After the success of Greggs’ vegan sausage rolls, Burger King aims to make half its menu meat-free by 2030
To cash in on the booming popularity of plant-based diets, the fast-food chain Burger King UK evolves its meat-focused menu to launch vegan nuggets nationwide from January 5, 2022.
In the United Kingdom, the chain – which two years ago launched a plant-based Rebel Whopper burger that turned out not to be suitable for vegans because it was cooked on the same grill as meat – is the first major fast-food operator to offer an animal-product-free version of nuggets.
The Vegetarian Butcher developed a product that the Vegan Society certified the product, which is made from soy and plant proteins only and tastes the same as its meat originals, the company said.
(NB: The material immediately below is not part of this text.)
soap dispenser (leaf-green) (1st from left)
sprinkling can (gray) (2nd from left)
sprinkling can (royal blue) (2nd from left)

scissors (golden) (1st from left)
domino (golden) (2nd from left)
After launching a Vegan Royale burger that is prepared separately from animal products last year, Burger King aims to make half of its menu meat-free by 2030 to help it achieve a target of reducing greenhouse gas emissions by 41%. Alasdair Murdoch, the Burger King UK chief executive, highlighted:
“Adapting to customer preferences is a key focus at Burger King. We are committed to helping our guests make good decisions about what they eat and drink and providing them with informed choices.”
“The growing nationwide demand for meatless alternatives and products with no animal protein in the UK was responded to with the move.”
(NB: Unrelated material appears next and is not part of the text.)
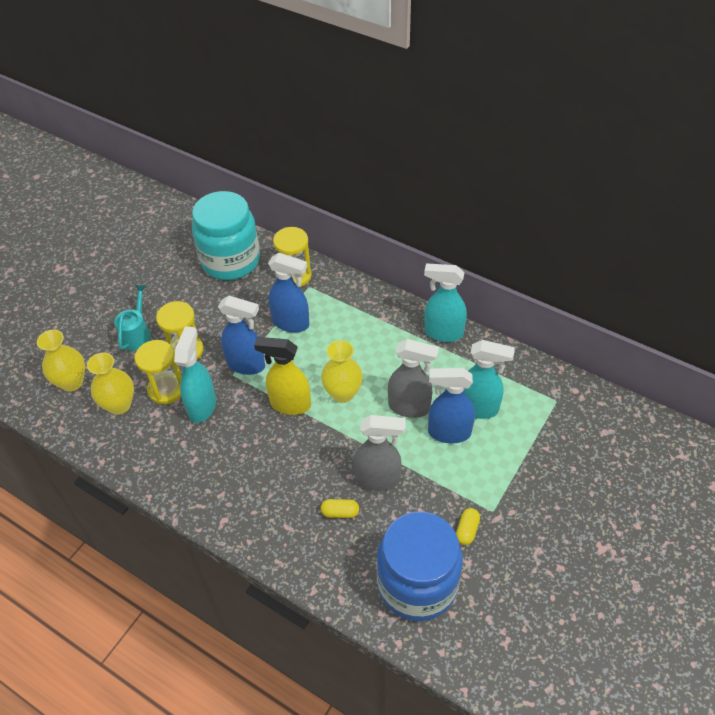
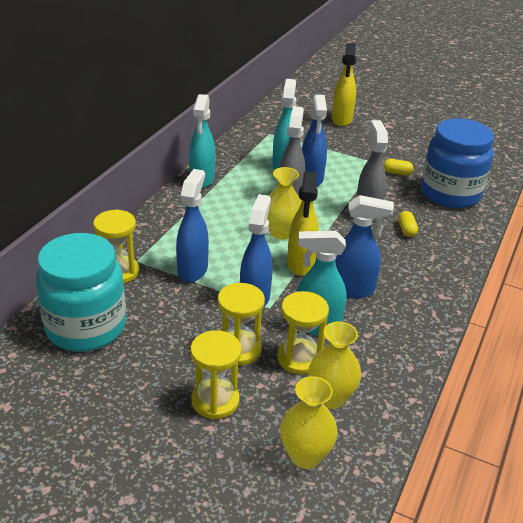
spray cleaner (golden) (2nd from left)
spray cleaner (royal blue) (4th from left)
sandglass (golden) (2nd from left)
With its push into vegan foods, the bakery chain Greggs has experienced huge success, most notably its bestselling Quorn-filled sausage rolls, with demand outstripping supply when it first launched the product three years ago.
As growing environmental concerns heighten interest in the Veganuary movement, a record number of people are expected to try to eat only plant-based foods this month.
The movement is backed by a rising number of mainstream food purveyors. While KFC is permanently bringing back the vegan burger it first tried out last year, Aldi said it was introducing its largest-ever vegan range including croissants, mushroom bolognese, and vegan cheese.
To make more vegan food available in the workplace and run events to support participating staff, more than 40 companies, including Harrod’s, Superdrug, and Volkswagen UK, are taking part in a Veganuary “workplace challenge” this year.
The Vegan Society has certified more than 50,000 products, with new products including a Babybel made from coconut oil and starch, and an almond and oat-based Philadelphia spread.